We’re in the middle of another middle drought at the SACG.  In the past two weeks, we’ve received only about a half inch of rain.   This is a little hard on the Fall crops we’re trying to grow.  On top of that, snows have come a month early to the Rockies and upper Midwest.  Last winter came a little early and I think this year will too (La Nina or not).   With this in mind, I’ve spent more time than anticipated on watering.  With nighttime temperatures in the 40’s, I’ve decided to let my remaining tomato plants “go.”  I’ve pulled and composted my determinate plants and pinched the flowers on the remaining plants so that they can focus their energy on ripening the remaining fruit.  I’m not really watering my SACG tomatoes anymore.  (As a practical matter, there aren’t that many tomatoes left anyway because of our regular produce thefts).  I thinned our food pantry turnip crop with the hope that they will form bulbs despite the lack of rain and thinned my own Chinese cabbage.  I weeded, heavily pruned our many sunflowers and saved scores of cosmos seeds so that we can have pretty flowers next year.  Next week, I’ll have to start pulling and composting spent plants out of the food pantry plots.

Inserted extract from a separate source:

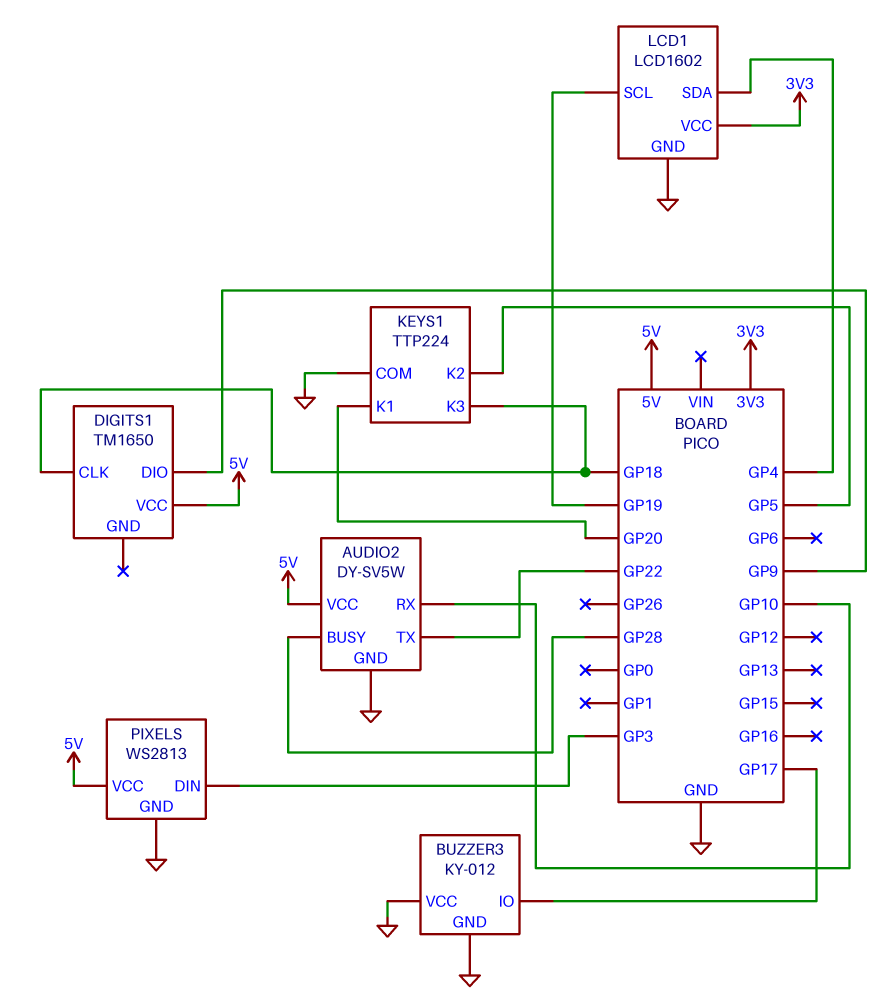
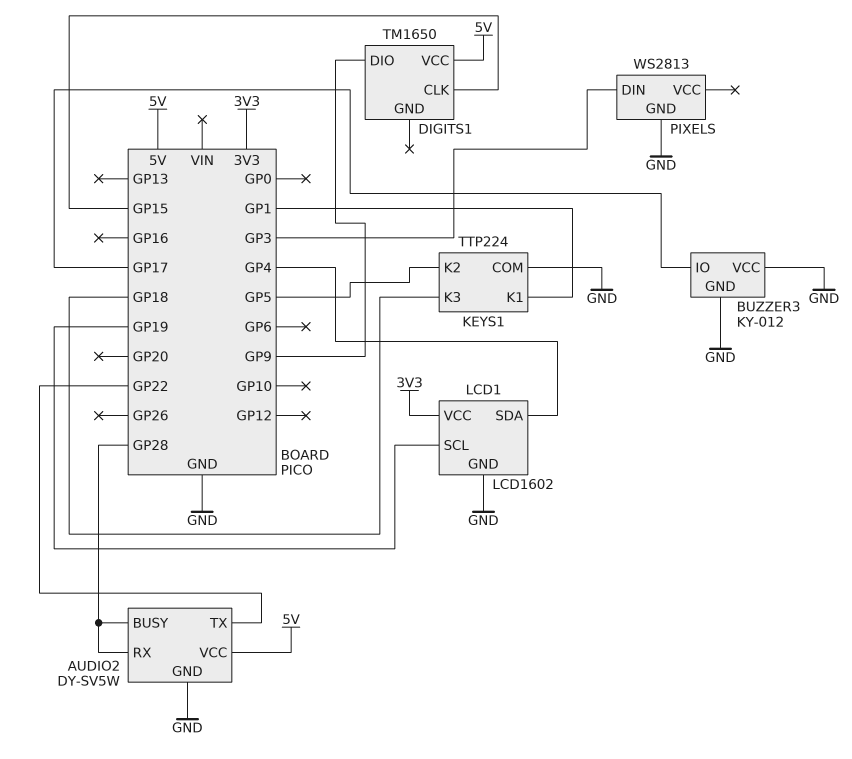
AUDIO2 pin RX: GP10 -> GP28
DIGITS1 pin CLK: GP18 -> GP15
KEYS1 pin K1: GP20 -> GP1
PIXELS pin VCC: 5V -> none

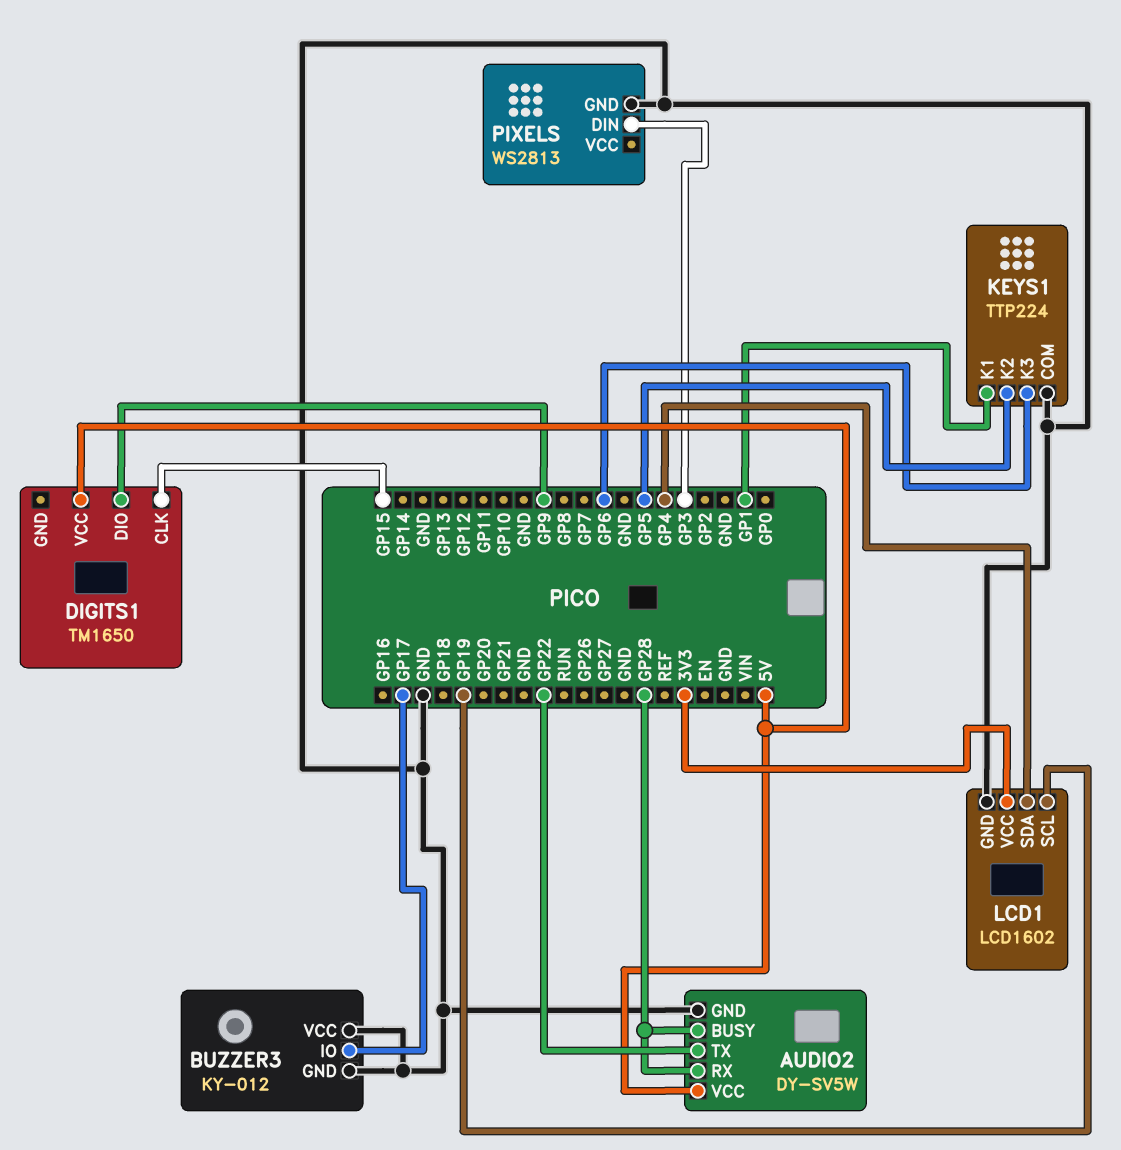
KEYS1 pin K3: GP18 -> GP6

In light of our cool nights (which I love), I pulled the rest of our basil on Saturday.  I've made and frozen a year's worth of basil from my plot and took the rest to the food pantry.  I had doubts whether it would be taken, but I need not have worried.  Half of it was gone before I had time to leave the building.  On Wednesday, I was speaking with the leader from Faith Mission's Community Garden (which received Outstanding Community Garden of the Year at the annual Growing to Green dinner).  Like us, she also grows herbs to improve the taste of the food served at the homeless shelter.  So few gardens donate it that she has dedicated a significant amount of space for them.  I always wondered if they would cook with the herbs I've donated and she assured me that they do. 

Before I started pruning
Even as our sunflowers are slowly dying back, many of our cosmos are still in flower and our asters are coming into bloom.  Rayna even suggested that I cut back some of the cosmos to give a fuller view of the asters.  Hmmmm…….  I’m going to have to divide those asters this fall (in case anyone wants some) and I’m thinking about transplanting a peony bush from my back yard to the SACG.  But you know what they say about best laid plans. . . .

When I made our weekly food pantry donation on Saturday at the LSS food pantry, I learned that Gene is feeling rather poorly, has been in the hospital for pneumonia and is scheduled for gall bladder surgery on Friday.   Everyone should say a prayer for his speedy recovery and maybe drop him a cheerful card.  He loves a good joke.